Paper No. 199-1
Presentation Time: 1:30 PM
LINEAGE-THINKING, OR THE CONCEPTUAL NON-NECESSITY OF SPECIES AND ITS IMPLICATIONS
The species problem is a long-standing biological debate on the delineation and nature of species. New insight on the problem can be gained by considering the paleontological dimension and conceptualizing species as a part of continuous lineages. Lineages are essentially continuous phenomena, extending from the origin of life until either the present or the extinction of the lineage—linked by the transmission of the genetic code. Continuous phenomena are found elsewhere in nature, notably color and light. Any subdivision of continuous phenomena are, at best, semi-arbitrary. The decision that makes the arbitrary break in the continuous lineage resides in the head of the decision-maker, not in the objective world. Thus species as segments of lineages compels the realization that species themselves are arbitrary and not a feature of the objective world. This position is referred to as weak species nominalism.

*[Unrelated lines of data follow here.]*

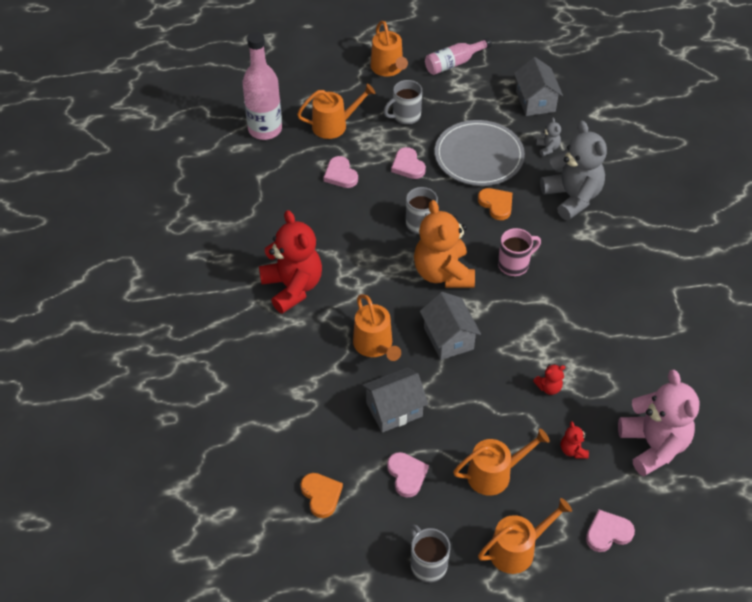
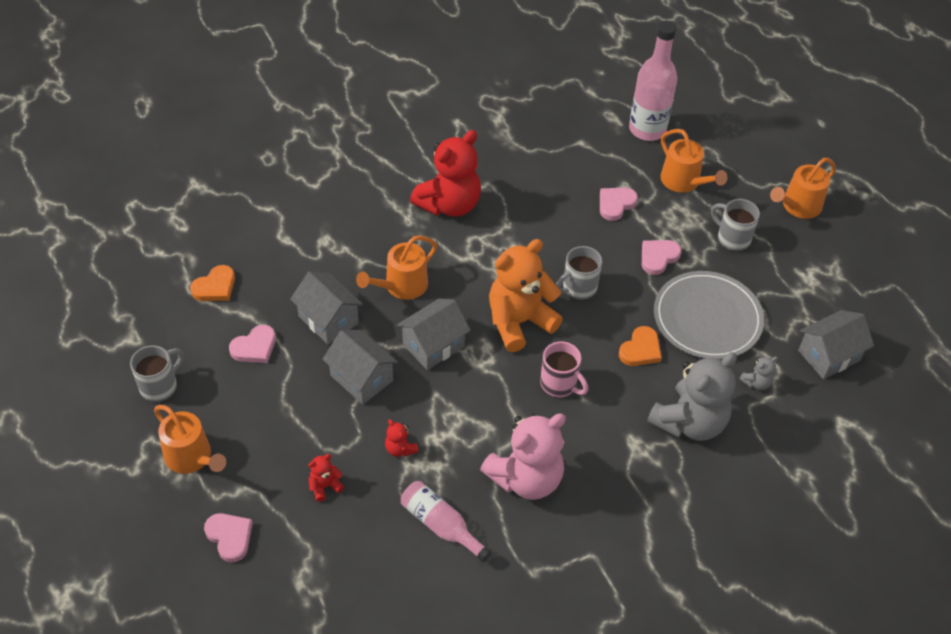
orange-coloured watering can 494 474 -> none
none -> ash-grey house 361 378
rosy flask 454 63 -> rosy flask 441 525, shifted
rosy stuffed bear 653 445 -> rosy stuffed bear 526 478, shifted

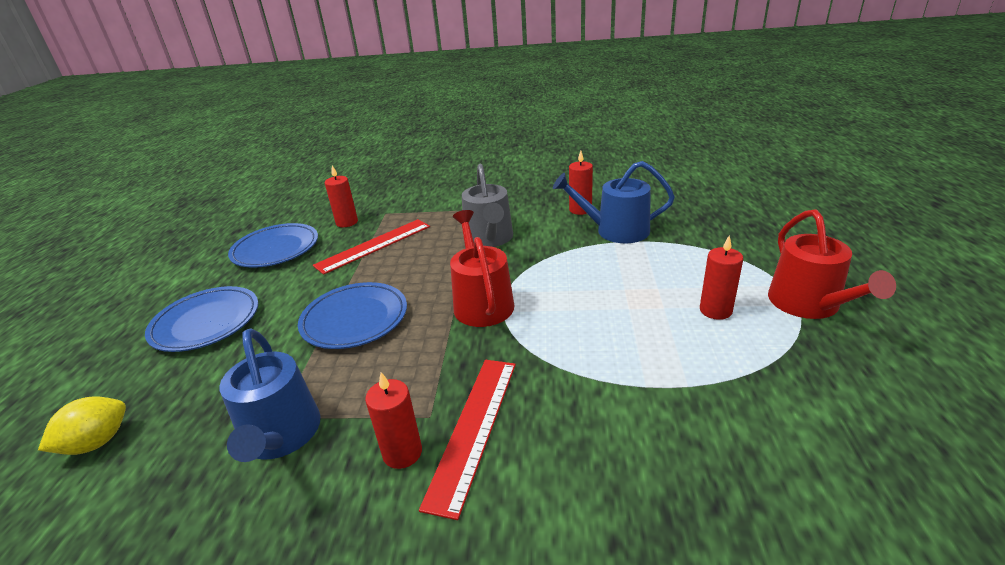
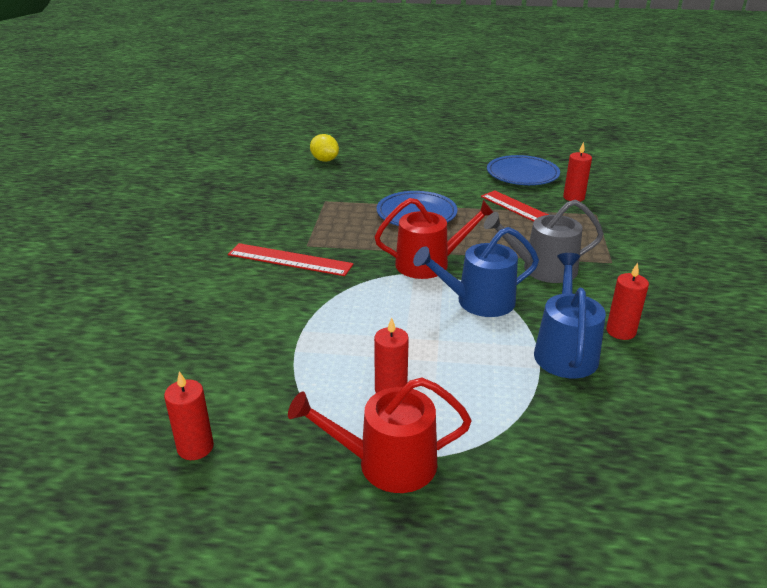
blue plate 206 322 -> none
blue watering can 281 436 -> blue watering can 478 301, shifted
crimson candle 402 453 -> crimson candle 195 447, shifted

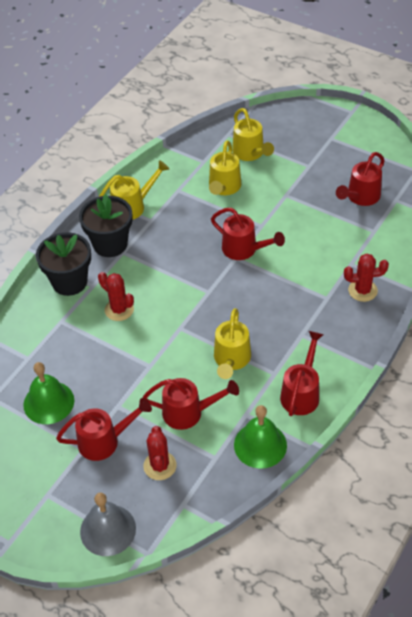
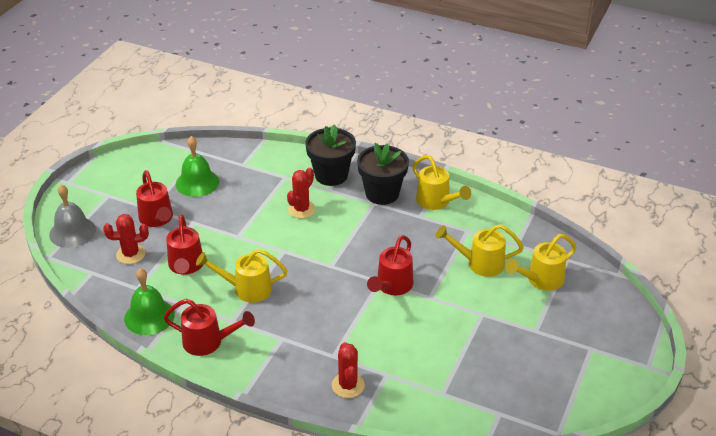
crimson watering can 360 197 -> none

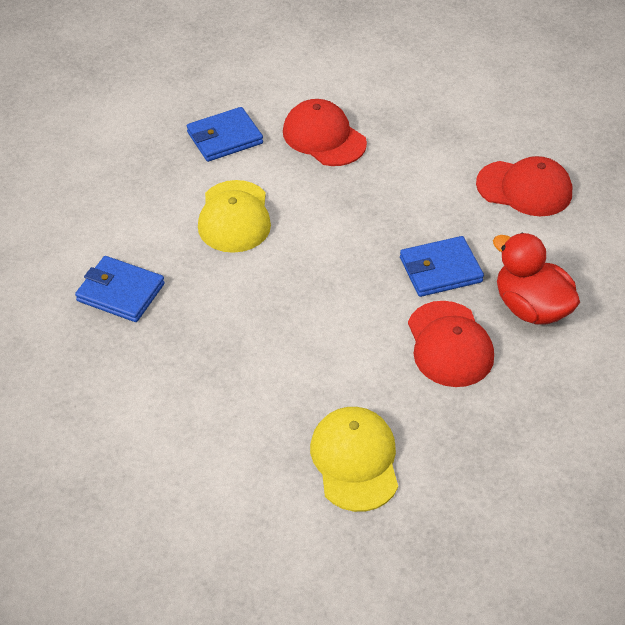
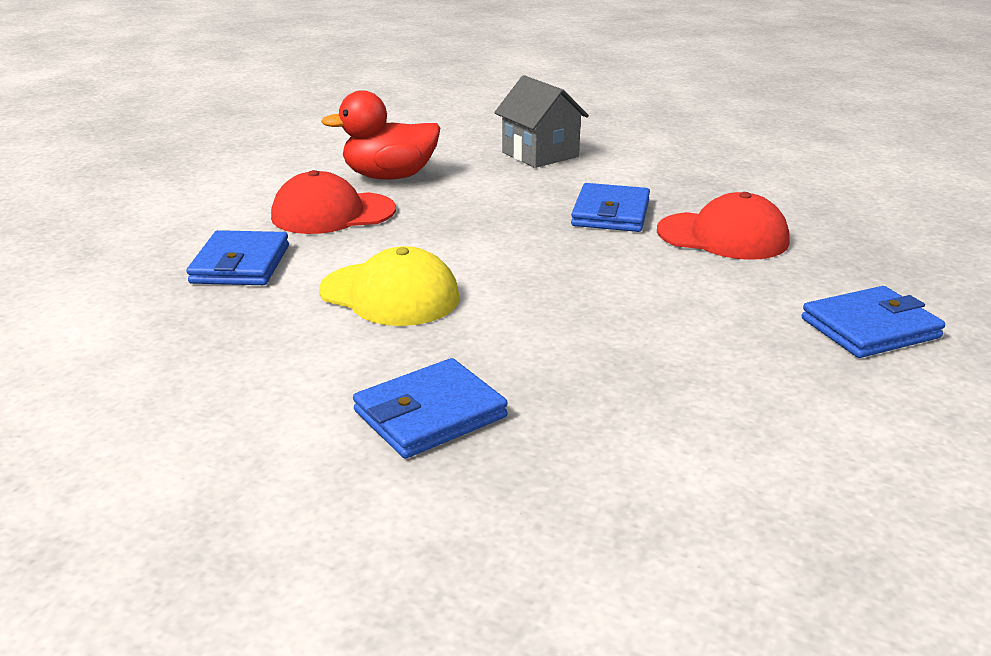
crimson rubber duck 530 307 -> crimson rubber duck 389 177, shifted
yellow cap 355 460 -> blue billfold 870 328
crimson cap 524 188 -> ash-grey house 540 154

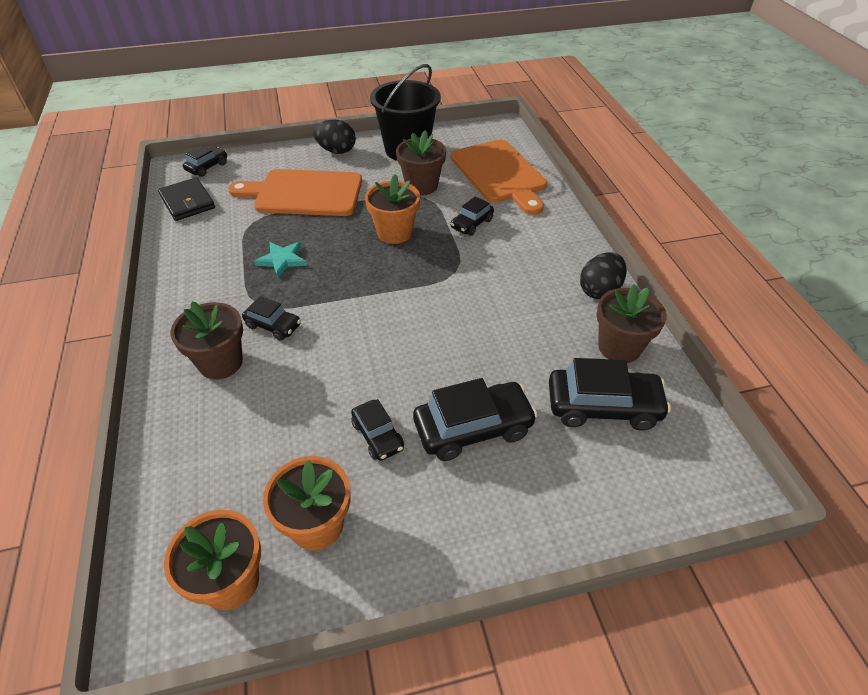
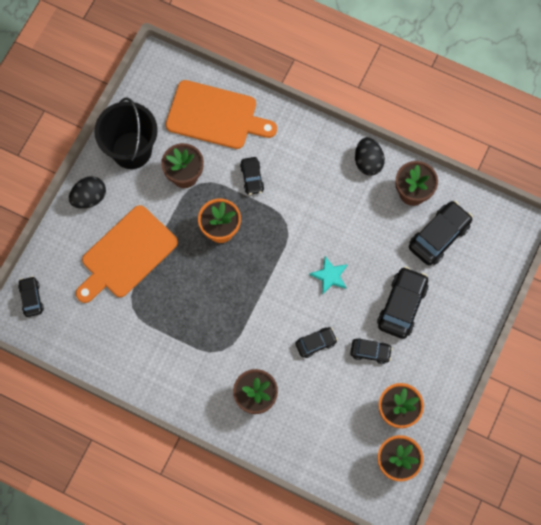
ebony billfold 187 202 -> none
ebony car 273 325 -> ebony car 315 343, shifted
aqua star shape 282 260 -> aqua star shape 330 276, shifted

The implications of this position are numerous. Species function in biological thought essentially as poor proxies for morphological or genetic disparity; the concepts of diversity and disparity are indistinguishable. Macroevolution needs to be reconceptualized, as its conceptualization as evolution above the species level leaves its domain subjective. Biodiversity tallies need to be reassessed and replaced with measures of morphological or genetic difference. Conservation needs to ground its priorities on more concrete assessments involving measures of disparity. Taxonomy, surprisingly, changes most in its conceptualization rather than practice; pointing out interesting segments in the lineages of life.